“Balls of Fury” is one of those monkeys-with-typewriters kind of movies, the inevitable result of someone watching “Dodgeball: A True Underdog Story” and “Beerfest” enough times for a synapse to finally fire in the back of his oxygen-deprived brain that says, “Literal sudden death ping pong.” Does the world need another ‘non-athletic sport becomes high-stakes battle’ movie? Probably not, though the world would have made room for “Balls of Fury” had the filmmakers given us enough reason to.
Dan Fogler stars as Randy Daytona, a onetime Olympic table tennis prodigy who’s now reduced to performing his ping pong skills for bored dinner theater patrons. Randy is approached by a federal agent (George Lopez) who wants Randy to play his way back into form so he can enter an exclusive, top secret ping pong tournament hosted by a notorious Japanese crime lord, and ping pong fanatic, named Feng (Christopher Walken. Yes, that Christopher Walken). Feng also happens to be the man that had Randy’s father killed when he was a child, so Randy is up for the task, but he needs the guidance of the blind Master Wong (James Hong), plus the love of the Master’s niece Maggie (Maggie Q), to whip him back into shape.

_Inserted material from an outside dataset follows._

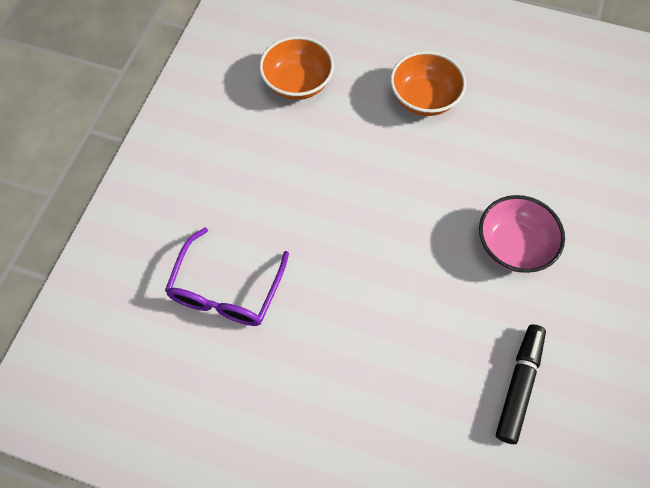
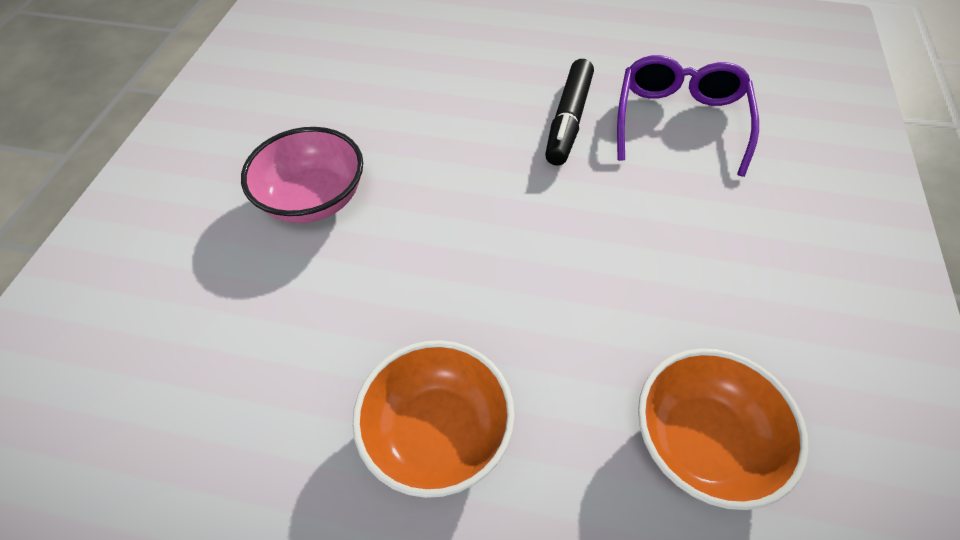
camera: 175 degrees right, 10 degrees down
(518, 384) = (337, 76): black marker -> black marker (568, 120)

The amount of enjoyment you will receive from this movie is in direct proportion to how hard you laughed at the part where Christopher Walken plays a Japanese crime lord. If you find that funny, then you’ve successfully suspended disbelief to a level where you can potentially enjoy this movie, since God knows it will take a lot to get audiences to swallow the movie’s lesser qualities, not the least of which is Fogler as a leading man. I can only assume that having Maggie Q play Fogler’s love interest is proof that the writers/monkeys are in on the joke, but the truth is that had those writers/monkeys, “The State” alums Thomas Lennon and Ben Garant, worked a little harder on their script, they would have landed Jack Black, the man who was clearly Number One on their wish list, to play Randy. I’ll buy Jack Black landing Maggie Q. Fogler, not so much.
Besides the non-casting of Black (smart move, JB), there are issues with, well, the entire second half of the movie. The tournament itself is rather dull compared to the training sequences, and the espionage aspect of the story is laughable. The final showdown between Randy and Feng feels like a tribute to the video game scene from “Never Say Never Again,” the worst Bond movie ever made. Why would you rip something off of the worst Bond movie ever made?
There was a good bad movie to be had here, but Lennon and Garant gave up on “Balls of Fury” before it had barely begun. What every writer should remember, even when they’re making a movie about a Def Leppard-loving bas-been ping pong player, is that even bad movies need good stories.